The results are evaluated based on the timeline of completeness. We had a few milestones in order to track team progress. Working alongside Keith Graham over at Codasip, we were provided with a L30 core. This core is a 3 stage RISC-V processor which we will be expanding on for the DE-10 Lite board. Codasip has a tool that allowed us to work in RTL then convert that to Verliog which can be loaded onto the FPGA. Our initial goal is to familiarize ourselves with RTL (Verilog) and get the base processor loaded onto the DE-10. From there we will begin routing the peripherals such as button/switch I/O as well as the 7 segment displays. As a stretch goal we can then alter the ISA using the Codasip tool, however we don't plan on doing this until a working implementation is running. With the plan being well defined above, once we start implementation, we will then be able to set minimum and stretch goals in order to make sure all of the requirements are met in a timely manner.

# II. RELATED WORKS

Many trends in computer architecture which have held true for the last 60 years have come to an end or are in the process of ending. Computer architects used to be able to count on the fact that processors would increase in speed and efficiency while also decreasing in size through Dennard Scaling and Moore's Law. Additionally, Amdhal's Law limits the performance which can be increased through parallelization. As is the opinion of the engineers at Codasip, the future of computer architecture is designing for specialized applications. Historically there has been a rift between designing general purpose hardware (ie processor) and the designing for flexible custom hardware solutions (ie custom FPGA designs). This distinction between the general purpose standardization you get with a general purpose processor versus the efficiency achieved with a fully custom hardware solution tends to fluctuate about every ten years. This trend was first noticed by the CTO of Sony as thus it is commonly referred to as Makimoto's Wave [4].

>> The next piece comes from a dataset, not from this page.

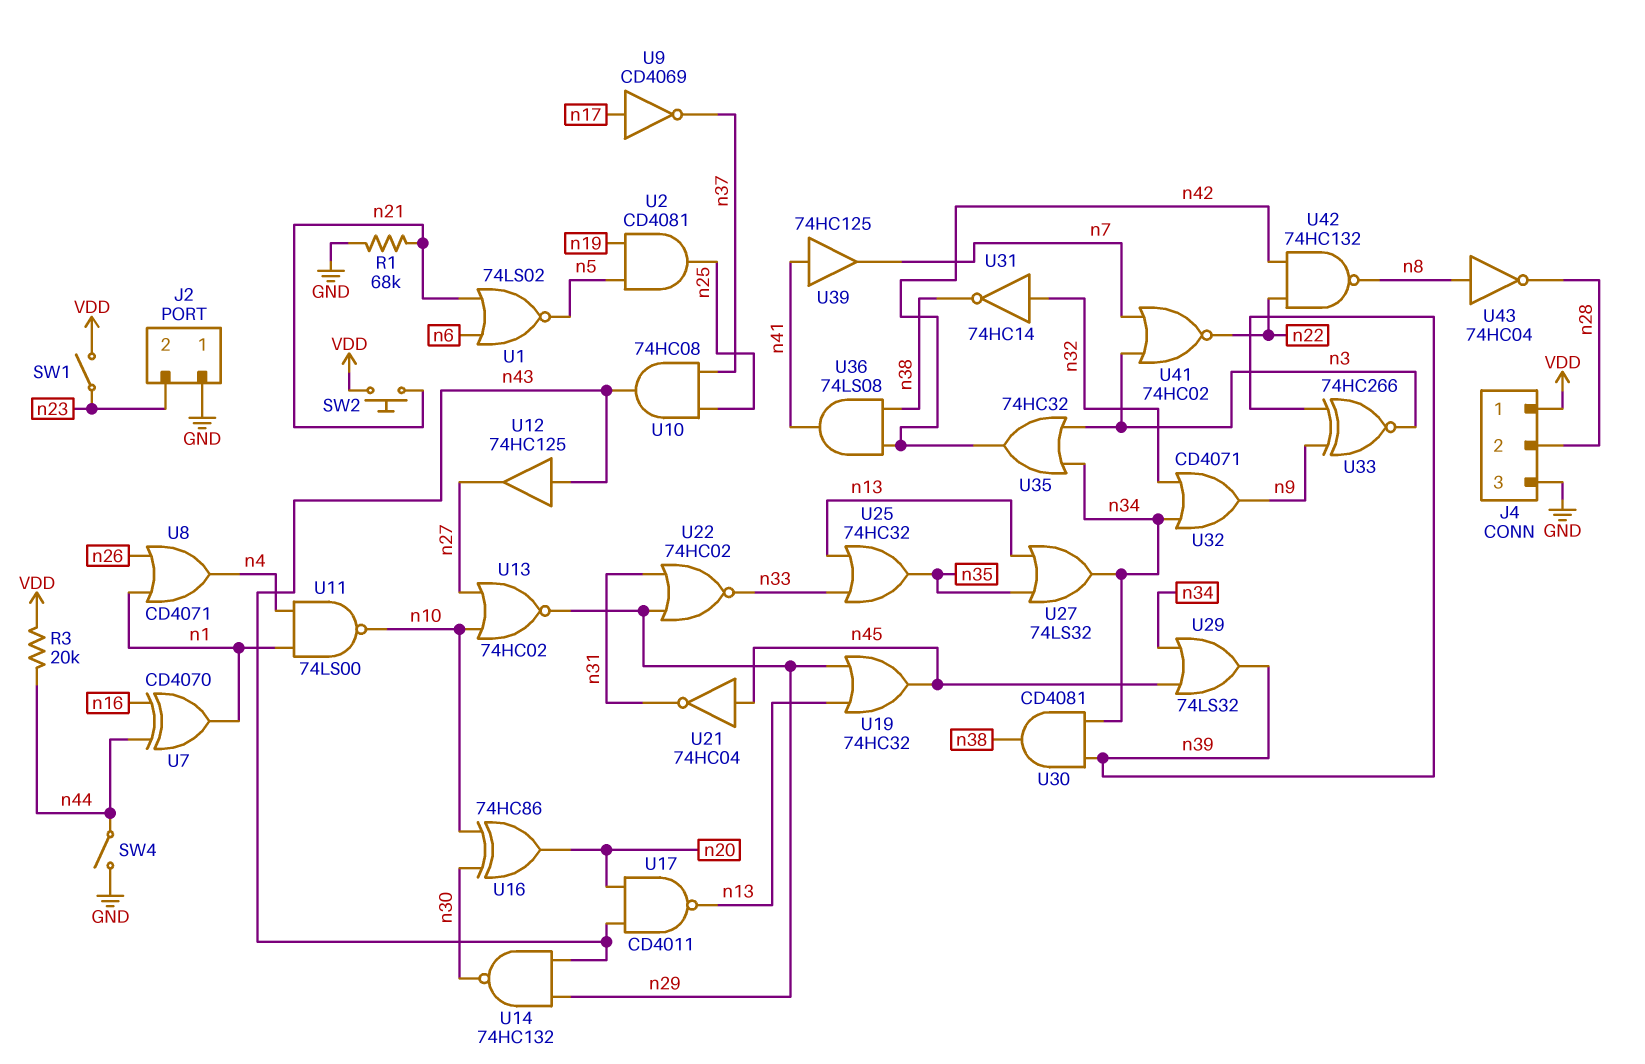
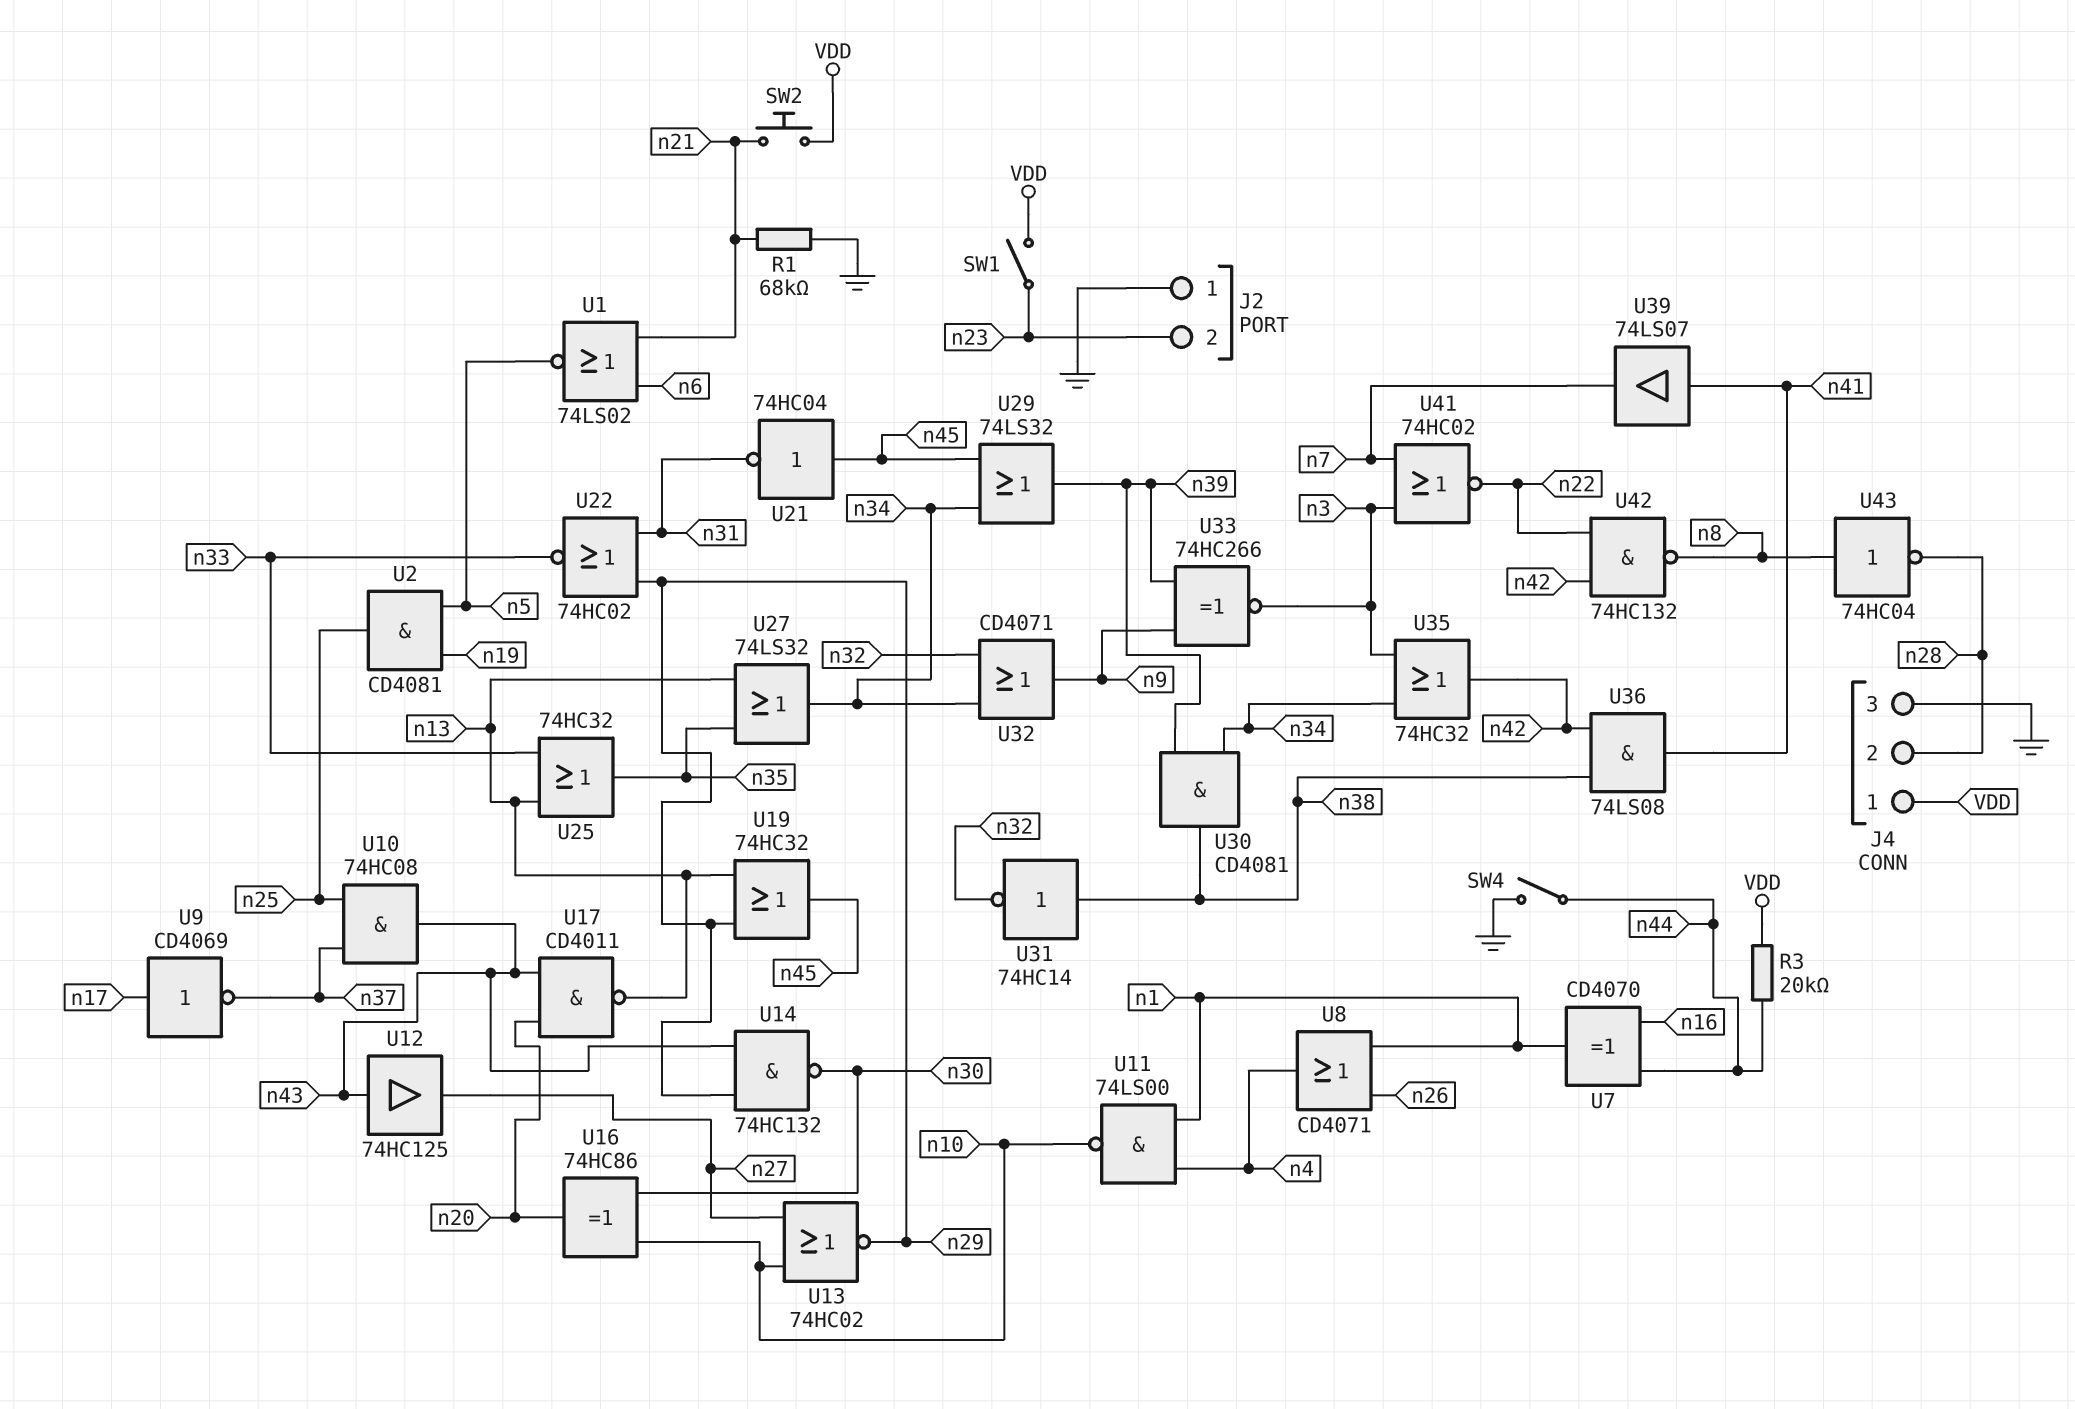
U31: NOT 74HC14 (in n32, out n38) -> NOT 74HC14 (in n38, out n32)
U39: buffer 74HC125 (in n41, out n7) -> buffer 74LS07 (in n41, out n7)

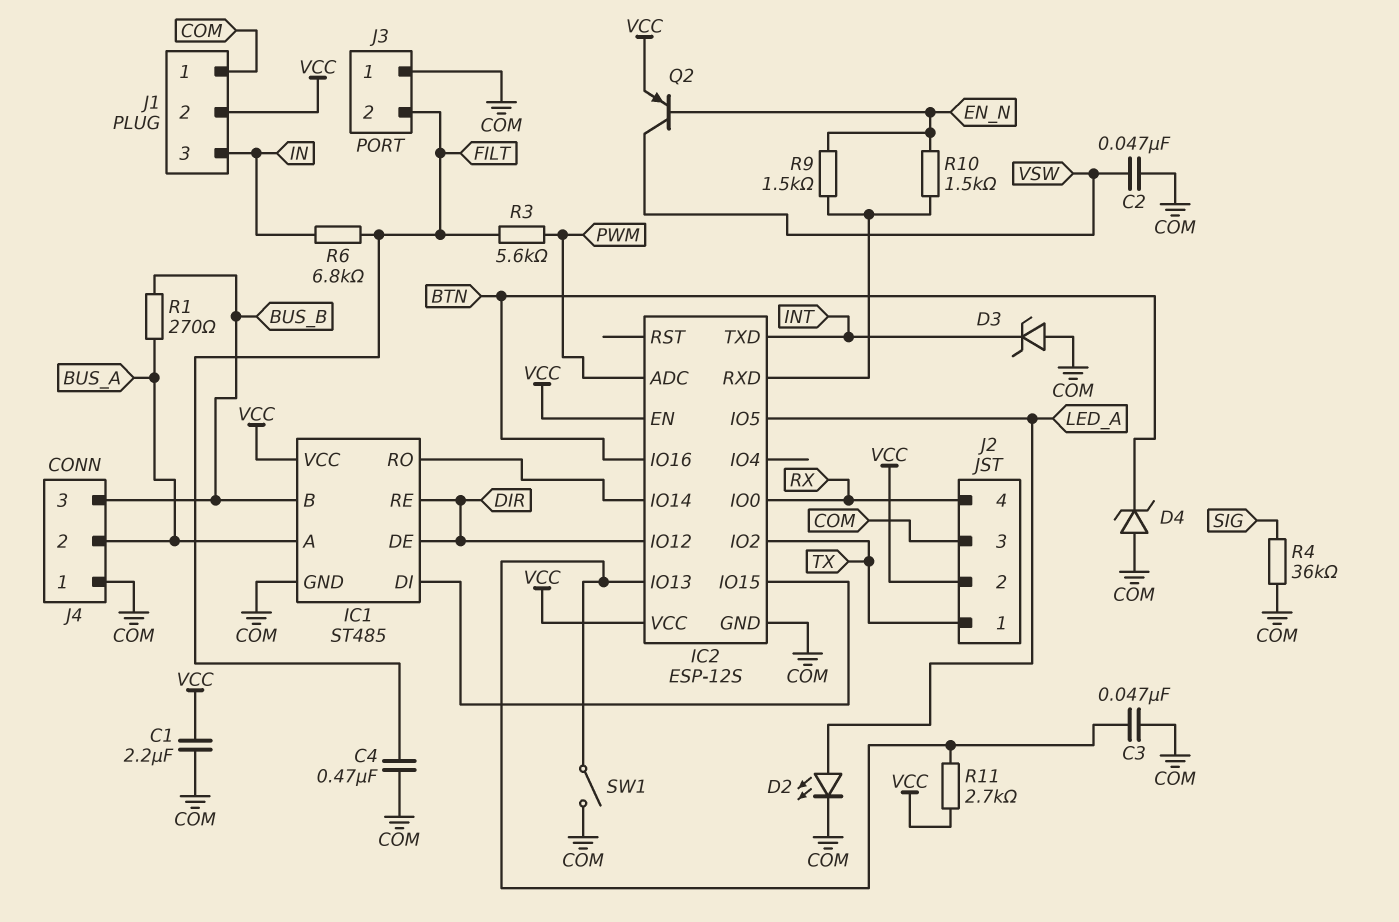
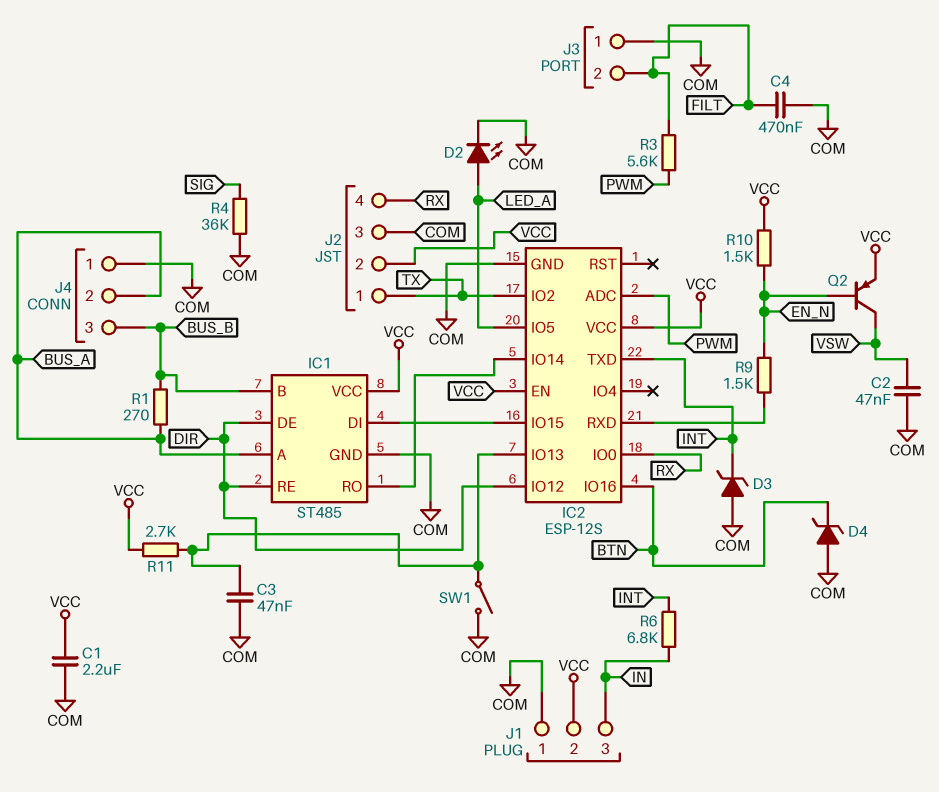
R6: 6.8k (FILT, IN) -> 6.8k (IN, INT)
R10: 1.5k (EN_N, IC2/RXD) -> 1.5k (EN_N, VCC)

However, utilizing the open source RISC-V ISA and the high level synthesis tools which were generously provided by Codasip. It is feasible to extend the functionality of an existing general purpose processor and build domain specific accelerators. As the RISC-V ISA is a open source architecture one could simply build the entire microarchitecture for scratch using a traditional HDL, however utilizing an architectural high level synthesis language like Codal has advantages in that there is a complete processor description. Such support makes verification much easier. Semiconductor manufacturers also offer processors which have a FPGA on die to support customization.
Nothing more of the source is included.